Yesterday (Friday) was our last day in Surfers Paradise and we were planning on going back to Wet n Wild but I had to go to the doctors in the morning and by the time we had faffed about getting prescriptions and putting sun cream on, the last bus for Wet n Wild had left so we had to make do with the beach again. The waves and currents are so strong that going to the beach is no relaxing activity – its actually quite a work out. In the afternoon, we bought some internet credit and spent the rest of the day relaxing by the pool. At night, we were both really tired again so we just had a kebab and went to bed. I have got an infection again so I am now back on antibiotics and feel like a walking pharmacy. Now we're at the 6 month mark, I think all of the travelling has started to catch up with me and my body seems to have chosen Australia as an appropriate place to let my immune system take a break. I am glad we have a week of relaxing in Cairns before we launch ourselves into Asia.

With a model of the biggest croc
Today is Saturday and we left Surfers in the morning on the Greyhound bus for Brisbane. One of Jemma's old friends from dancing has kindly offered to put us up and we are staying with her and her boyfriend in their lovely apartment.

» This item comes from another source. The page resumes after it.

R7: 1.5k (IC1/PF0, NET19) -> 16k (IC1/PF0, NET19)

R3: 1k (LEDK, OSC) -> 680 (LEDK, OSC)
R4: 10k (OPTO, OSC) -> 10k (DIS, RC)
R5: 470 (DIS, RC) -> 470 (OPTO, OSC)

Today they took us out for lunch and treated us to a gourmet burger and chips and tonight we have been for a swim in their pool and are now relaxing in the lounge whilst they cook us tea. It is lovely to be spoilt! Tomorrow we are leaving here at 3pm to take an 18 hour coach ride up the coast to Airlie beach where we will stop off for a day before heading to Cairns to do the Great Barrier Reef!